Dopo 6 mesi, il fabbisogno italiano sale a 92 miliardi: più del doppio rispetto al 2022
Il risultato cumulato nel primo semestre è molto diverso a quello dell’anno scorso: il saldo di cassa del settore statale risulta negativo per 95 miliardi a metà anno, contro i 42,8 miliardi di fabbisogno registrati dopo i primi sei mesi di un anno fa. Cosa significa? Che quest’anno, dopo il primo semestre, c’è ben più che un raddoppio del rosso di cassa dello Stato. L’anno scorso un fabbisogno di 42,8 miliardi dopo sei mesi condusse, a fine anno, a un deficit del 5,6 per cento del prodotto lordo (prima delle revisioni al rialzo dovute proprio all’impatto dei bonus immobiliari). Quest’anno, con un fabbisogno semestrale di cassa più che raddoppiato a 95 miliardi, in teoria dovrebbe portare, a fine anno, con un deficit ridotto al 4,5 per cento.
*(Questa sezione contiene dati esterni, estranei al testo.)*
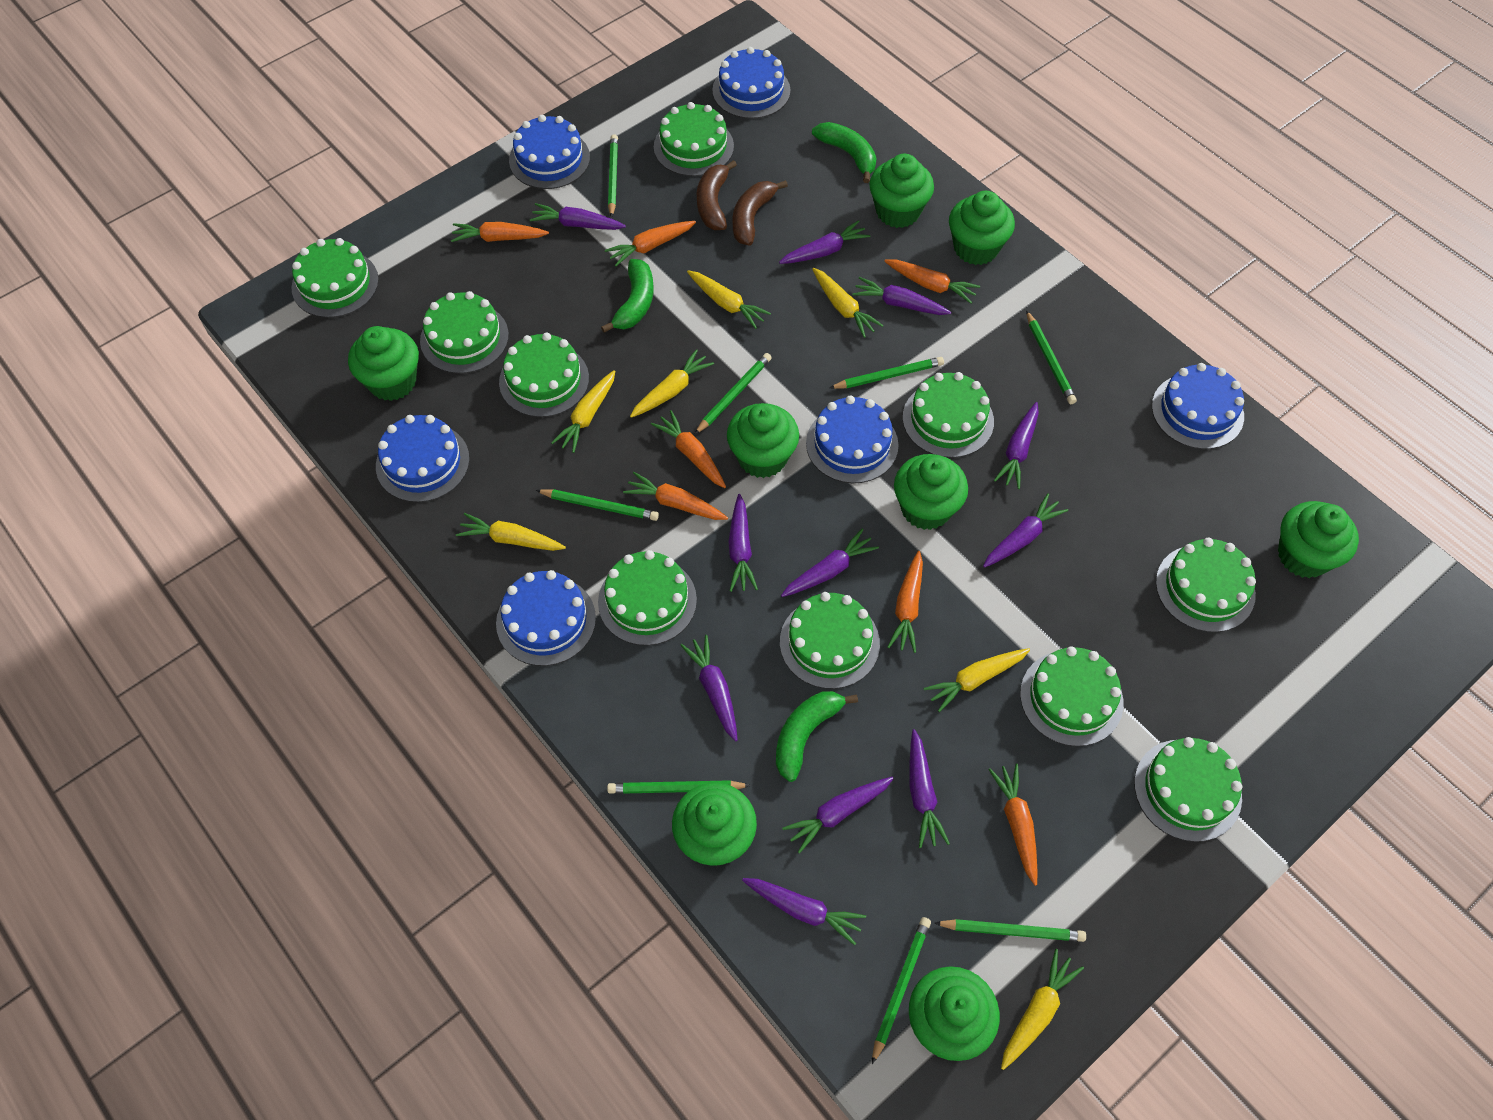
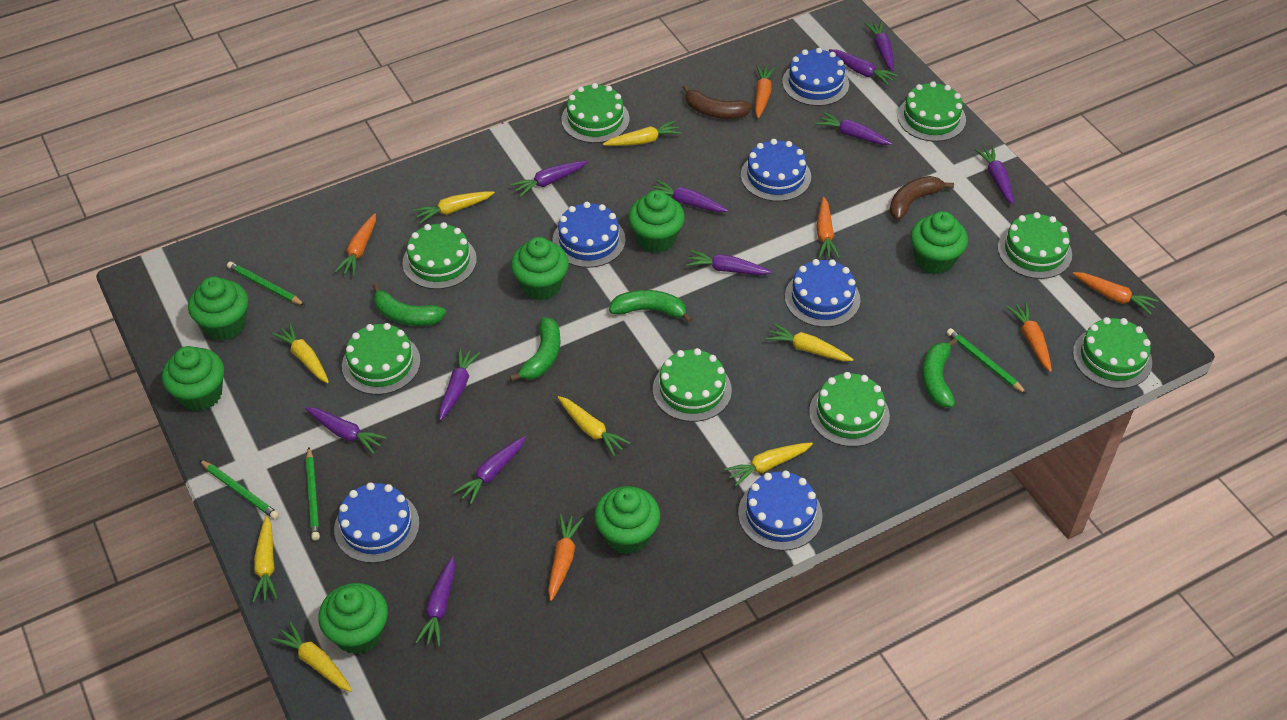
green banana: 3 -> 4
green cake: 10 -> 8
green cupcake: 8 -> 7
green pencil: 8 -> 4
orange carrot: 7 -> 6
yellow carrot: 7 -> 8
L’obiettivo di finanza pubblica non è fuori portata
Non è affatto detto che l’obiettivo di finanza pubblica del Governo sia fuori portata, al contrario. Quest’anno 20,7 miliardi di fabbisogno vanno scomputati dal deficit (valutato a Bruxelles) perché derivano da minori entrate per crediti d’imposta immobiliari che appunto sono già state scontate nei conti annuali del periodo 2020-2022. Inoltre, grazie a crescita e inflazione, la base dell’economia italiana a fine 2023 dovrebbe essere di oltre duemila miliardi: un denominatore più alto che, in proporzione, riduce un po’ il peso di debito e deficit. Eppure i flussi di cassa dello Stato restano negativi al di là di quanto è giustificato dai crediti d’imposta dei bonus. Anche senza calcolare questi ultimi, il fabbisogno dopo sei mesi risulta doppio rispetto a un anno fa.
Dal Pnrr all’inflazione
Nella sua nota più recente, il Mef ricorda l’adeguamento delle pensioni all’inflazione e i maggiori prelievi degli enti locali. In note precedenti, la Ragioneria dello Stato cita anche i minori utili trasferiti dalla Banca d’Italia e il ritardo di versamento della terza rata del Piano nazionale di ripresa. Ma colpisce come le entrate nei primi cinque mesi siano cresciute solo dell’1,8 per cento (quelle da imposte indirette sono addirittura scese) anche se il binomio di crescita e inflazione farebbe preconizzare un gettito più robusto. Se si faccia sentire un ritorno all’evasione o qualche altro fattore si capirà con il tempo. Certo questi dati non rendono più facile la prossima legge di bilancio, né la riforma fiscale annunciata dal governo.